Saturday 30 June 2012
A real Malaysian ghost story
You realise that our mistrust of the future makes it hard to give up the past. - Chuck Palahniuk (Survivor)
COMMENT Here we go again. The central theme of my previous piece was how we as Malaysians willingly played Dr Mahathir Mohamad's race game and lost.
That's not surprising since the Umno house always wins. We are still playing the same game only this time, we have changed the rules. Prime Minister Najib Razak and MCA chief Dr Chua Soi Lek obviously have not caught on to this fact.

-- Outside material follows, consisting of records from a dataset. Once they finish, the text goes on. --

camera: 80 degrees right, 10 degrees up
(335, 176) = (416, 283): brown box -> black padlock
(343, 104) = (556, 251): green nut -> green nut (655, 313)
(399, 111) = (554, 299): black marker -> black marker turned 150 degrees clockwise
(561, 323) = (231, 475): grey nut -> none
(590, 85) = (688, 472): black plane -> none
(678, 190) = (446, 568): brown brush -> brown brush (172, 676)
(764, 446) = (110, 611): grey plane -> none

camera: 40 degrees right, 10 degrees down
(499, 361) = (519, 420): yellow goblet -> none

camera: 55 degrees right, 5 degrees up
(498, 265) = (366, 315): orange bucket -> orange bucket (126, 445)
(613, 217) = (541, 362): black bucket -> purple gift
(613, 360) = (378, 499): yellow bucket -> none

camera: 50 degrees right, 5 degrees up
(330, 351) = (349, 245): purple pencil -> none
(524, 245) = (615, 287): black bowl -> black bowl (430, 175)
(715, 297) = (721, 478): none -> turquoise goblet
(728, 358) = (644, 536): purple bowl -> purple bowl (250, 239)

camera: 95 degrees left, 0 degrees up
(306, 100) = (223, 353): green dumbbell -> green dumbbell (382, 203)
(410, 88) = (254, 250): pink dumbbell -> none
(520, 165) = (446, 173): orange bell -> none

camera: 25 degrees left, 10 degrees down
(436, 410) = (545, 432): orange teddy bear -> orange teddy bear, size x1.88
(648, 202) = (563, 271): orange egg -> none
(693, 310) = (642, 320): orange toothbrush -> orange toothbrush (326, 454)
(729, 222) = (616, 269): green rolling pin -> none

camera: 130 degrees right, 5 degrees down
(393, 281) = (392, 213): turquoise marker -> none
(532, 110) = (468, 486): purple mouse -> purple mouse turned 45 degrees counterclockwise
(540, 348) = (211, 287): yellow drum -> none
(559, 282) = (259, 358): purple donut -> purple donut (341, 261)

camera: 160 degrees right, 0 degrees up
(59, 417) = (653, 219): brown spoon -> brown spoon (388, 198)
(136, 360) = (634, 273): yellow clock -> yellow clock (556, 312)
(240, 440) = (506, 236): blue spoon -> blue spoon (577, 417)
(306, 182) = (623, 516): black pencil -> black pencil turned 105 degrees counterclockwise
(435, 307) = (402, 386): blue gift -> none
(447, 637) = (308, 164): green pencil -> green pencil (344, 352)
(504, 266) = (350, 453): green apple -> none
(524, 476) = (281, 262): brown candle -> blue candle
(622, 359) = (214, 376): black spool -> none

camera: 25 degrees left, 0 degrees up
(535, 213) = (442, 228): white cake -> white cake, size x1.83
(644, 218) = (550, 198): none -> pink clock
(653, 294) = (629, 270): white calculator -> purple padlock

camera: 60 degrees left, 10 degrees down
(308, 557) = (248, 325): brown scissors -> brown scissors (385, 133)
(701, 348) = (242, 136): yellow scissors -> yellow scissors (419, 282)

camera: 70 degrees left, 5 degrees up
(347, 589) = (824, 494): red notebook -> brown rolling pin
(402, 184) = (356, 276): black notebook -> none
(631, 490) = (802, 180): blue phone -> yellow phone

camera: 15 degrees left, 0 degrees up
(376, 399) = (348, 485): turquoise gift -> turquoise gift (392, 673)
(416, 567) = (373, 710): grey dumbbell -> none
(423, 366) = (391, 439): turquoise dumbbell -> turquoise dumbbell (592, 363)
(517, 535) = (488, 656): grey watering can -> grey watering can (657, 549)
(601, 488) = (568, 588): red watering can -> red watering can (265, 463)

I don't find either Najib's mendacious assurances to the Chinese community that the systemic racism faced by them is a fringe ideology and not mainstream Umno dogma or the predictable banal backlash by a certain section of the Chinese community, particularly newsworthy.
Perceptive observers would understand that race relations in Malaysia is solely defined by these two communities - Umnoputra and the Chinese community, while the Orang Asli, non-Umno Malays, Indian, et al, are merely ‘passengers' (or traitors in the case of non-Umno Malays) - a step-up from ‘pendatangs' I suppose.
Pointing out the inconsistencies in Najib's ‘reassurances' would be like shooting fish in a barrel but there are some insights to be gained from the rhetoric oozing forth from the regime with regards to the political reality of Malaysia.
"We don't intend to lose," Najib proclaims, so sure is he of the democratic process in Malaysia, and seeing as how the numbers are constantly being manipulated I don't doubt him. But by ‘we' he doesn't really mean BN but Umno.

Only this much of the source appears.